Setup: sizeable corpus (1TB+) of text data. The problem space roughly generalizes into a seq2seq model.

Given the size and the required parameter space to fully exploit the data, retraining the model against the full data set is (understandably) very expensive ($10ks / full training run).

Iterative pre-processing of the data is of course pricey as well.

Problem: How can we estimate the effect of some new feature/model-engineering without re-training on the entire data set?

Obviously we can do training runs at smaller amounts of data and/or with small parameter sizes. This is of course a good start; if something doesn’t work at smaller volumes of data, it usually isn’t helpful at larger volumes of data. But, at scale, enough data tends to wash away the value of many types of feature engineering and/or notionally more clever models.
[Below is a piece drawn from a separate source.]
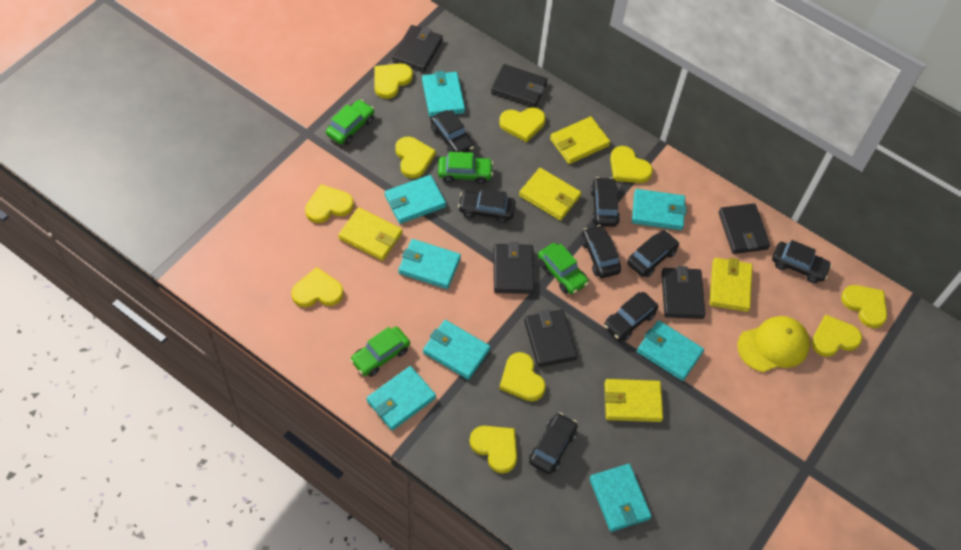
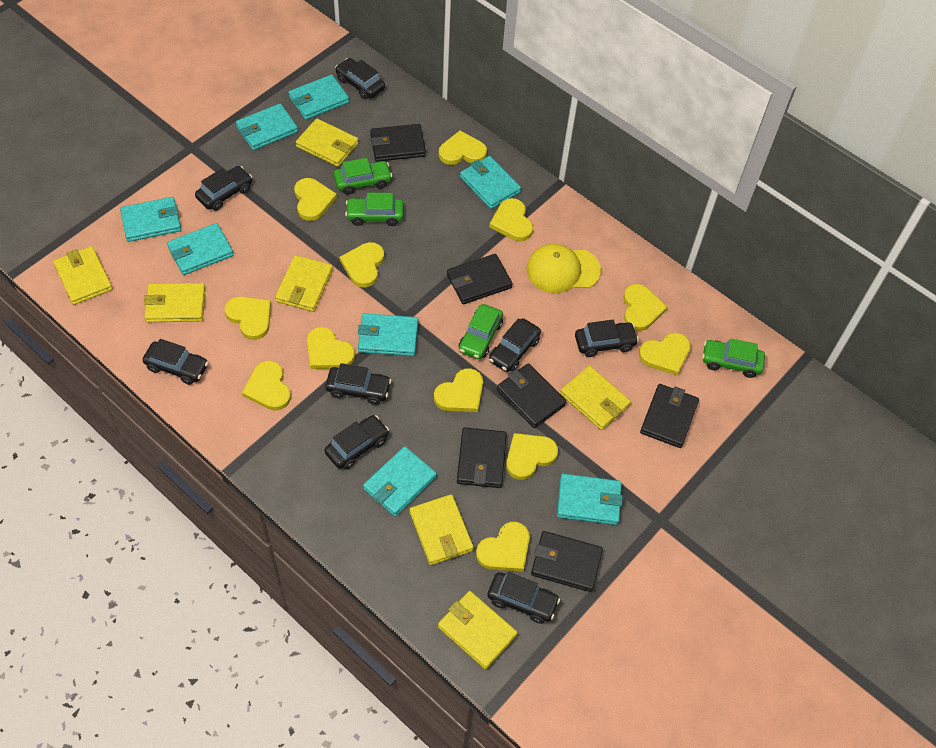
yellow heart: 10 -> 12
yellow wallet: 5 -> 7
Are there better ways to drive this process? Bonus points if backed up by research!

Our current pattern is something like:

  • Build multiple new things
  • Test at much smaller data volumes
  • Do an approximately full rebuild (although see below) every week or two, leveraging all new features/changes, and see if it moves the needle.

This gives us some results, but also means that if we have multiple new features/model changes that it is very hard to disambiguate the effect of new features at scale. (And heaven help us if the overall performance goes down, despite all of our upfront testing.)

To do ablations we’re instead left with doing ablations at much lower data volumes and using our best human intuition to decide what to apply at scale.

It all kind of works, but is…unsatisfying. And probably unoptimized.

Notes:

  • There are obviously lots of techniques to try to cram down the overall cost to re-training (e.g., warm starts from prior models or other pre-trained entities like Roberta). We are actively testing here; suggestions to decrease cost/wallclock are of welcome.

  • Do we “need” to use all the data and/or use larger params to eek out every last nth accuracy? To simplify the discussion here, let’s say yes–or at least assume that we’ve done a fairly good job of already doing that testing to figure out the right trade-off point between model maximization and accuracy required at the business level.